Fried’s cultural historiography begins with Boethius (480- 524 CE), who lived in the court of a barbarian king, and contributed to early Medieval education and philosophy.  Boethius’s introduction of the classical Greek quadrivium of arithmetic, geometry, music, and astronomy into Medieval Europe was to form the basis of intellectual education throughout the period.  Fried charts the rise of Christianity, particularly with the authority of Gregory of Great, whose liturgical reforms helped define the Church of the Middle Ages. With this growing interest in Christianity came the establishment of monasteries across Europe, which became important learning centres and would prove crucial in the preservation of countless classical texts. As the centuries pass the new forms of political and economic organization arose: manorialism, the organisation of peasants into villages that owed rent and labour services to the nobles, and feudalism, the political structure whereby knights and lower-status nobles owed military service to their overlords in return for the right to rent from lands and manors.

The High Medieval period began around 1,000 CE when a number of key changes aligned to support travel, trade, and exploration. Technological and agricultural innovations enabled the rise of manufacturing, higher crop yields and production, while the Crusades reopened the Mediterranean to trade and travel. Centralised nation states emerged with kings at their head, reducing crime and (local) violence but making the ideal of a unified Christendom more distant. The recapture of Toledo, Spain, from the Muslims in 1085 led to the rediscovery of many classical texts, perhaps most importantly, at first, the works of Aristotle. His writings were incorporated into Medieval Catholic philosophy in a movement known as scholasticism, a philosophy that emphasised reconciling faith to reason. Around this time the first European universities were founded. The theology of Thomas Aquinas, the paintings of Giotto, the poetry of Dante and Chaucer, the travels of Marco Polo, and the architecture of Gothic cathedrals such as Chartres are among the outstanding achievements of this period.

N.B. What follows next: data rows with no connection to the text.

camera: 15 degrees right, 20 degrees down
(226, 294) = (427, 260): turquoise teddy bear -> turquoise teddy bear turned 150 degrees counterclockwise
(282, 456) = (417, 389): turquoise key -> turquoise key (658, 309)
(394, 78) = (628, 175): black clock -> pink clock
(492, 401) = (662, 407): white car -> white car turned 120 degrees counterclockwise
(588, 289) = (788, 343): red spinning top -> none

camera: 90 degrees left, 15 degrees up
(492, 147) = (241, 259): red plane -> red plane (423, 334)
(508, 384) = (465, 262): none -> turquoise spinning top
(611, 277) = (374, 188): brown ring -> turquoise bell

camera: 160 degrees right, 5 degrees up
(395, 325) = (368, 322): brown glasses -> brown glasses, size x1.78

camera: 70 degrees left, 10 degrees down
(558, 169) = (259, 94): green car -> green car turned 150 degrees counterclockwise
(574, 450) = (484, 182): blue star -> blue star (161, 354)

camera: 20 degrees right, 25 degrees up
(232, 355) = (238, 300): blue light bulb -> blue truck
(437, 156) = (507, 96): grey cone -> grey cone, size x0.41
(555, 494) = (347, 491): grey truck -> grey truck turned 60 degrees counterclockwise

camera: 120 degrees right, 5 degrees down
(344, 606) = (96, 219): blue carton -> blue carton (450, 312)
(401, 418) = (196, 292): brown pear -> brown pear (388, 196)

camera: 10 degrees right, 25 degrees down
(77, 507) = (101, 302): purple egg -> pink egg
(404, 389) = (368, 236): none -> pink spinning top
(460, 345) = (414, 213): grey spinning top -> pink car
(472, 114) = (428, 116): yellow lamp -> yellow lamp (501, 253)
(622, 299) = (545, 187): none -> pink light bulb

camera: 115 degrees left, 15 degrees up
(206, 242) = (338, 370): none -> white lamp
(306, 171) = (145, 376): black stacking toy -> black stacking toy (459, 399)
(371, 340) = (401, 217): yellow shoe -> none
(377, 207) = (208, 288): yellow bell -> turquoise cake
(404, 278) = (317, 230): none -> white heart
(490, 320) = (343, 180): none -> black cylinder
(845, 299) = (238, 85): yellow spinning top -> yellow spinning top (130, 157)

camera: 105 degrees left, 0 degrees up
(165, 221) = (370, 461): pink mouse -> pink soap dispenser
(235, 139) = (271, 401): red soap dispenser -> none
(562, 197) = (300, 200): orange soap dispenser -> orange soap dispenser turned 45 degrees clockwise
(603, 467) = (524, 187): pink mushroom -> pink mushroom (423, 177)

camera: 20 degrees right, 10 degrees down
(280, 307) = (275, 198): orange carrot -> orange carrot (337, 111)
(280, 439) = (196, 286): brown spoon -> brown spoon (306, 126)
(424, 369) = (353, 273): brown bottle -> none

The Late Middle Ages suffered a convergence of calamities including famine, plague, and war, which significantly diminished the population of Western Europe; between 1347 and 1350, the Black Death killed about one third of Europeans. Controversy, heresy, and schism within the Church paralleled the international conflict, civil strife, and peasant revolts that occurred in the kingdoms. But the ideal of reason inherited from the Greeks and sustained (if perhaps partially unintentionally) by the Church fathers and scholastics was not extinguished, and would blossom into a new world when the devastation of these years subsided.


Fried’s perspective in The Middle Ages celebrates the achievements of the Medieval period in all its forms, reaching beyond the familiar battles and monarchs of traditional histories, and engages deeply with the evolving landscape of ideas of the period.All the customary subjects in any history of Medieval times – the warring of kingdoms, the disease, the sieges, the feudal castes, the scholastics of monasticism – are included and well-covered. Such a monumental undertaking within a mere 632 pages is not without its tradeoffs, however, as such a vast array of topics can only receive a cursory treatment in a book of this size. Still, an exhaustive treatment of the immense diversity of materials here would take thousands of pages, a significant shortcoming in its own right.

The Medieval period was, Fried argues, “more mature and more wise, more inquisitive, inventive and with a finer feel for art,” and its people “more revolutionary in their deployment of reason and their thinking” than we give them credit for.  Ultimately, the ideas of the Middle Ages would culminate in the early modern breakthroughs of Copernicus and Kepler. A new world was being born, aware of its historical contingency, a world of uncertainty, power, and freedom.

Curtis Runstedler is a Ph.D. student studying Medieval Literature at Durham University. His research focuses on the moral implications for magic and medieval science in late medieval poetry and literature.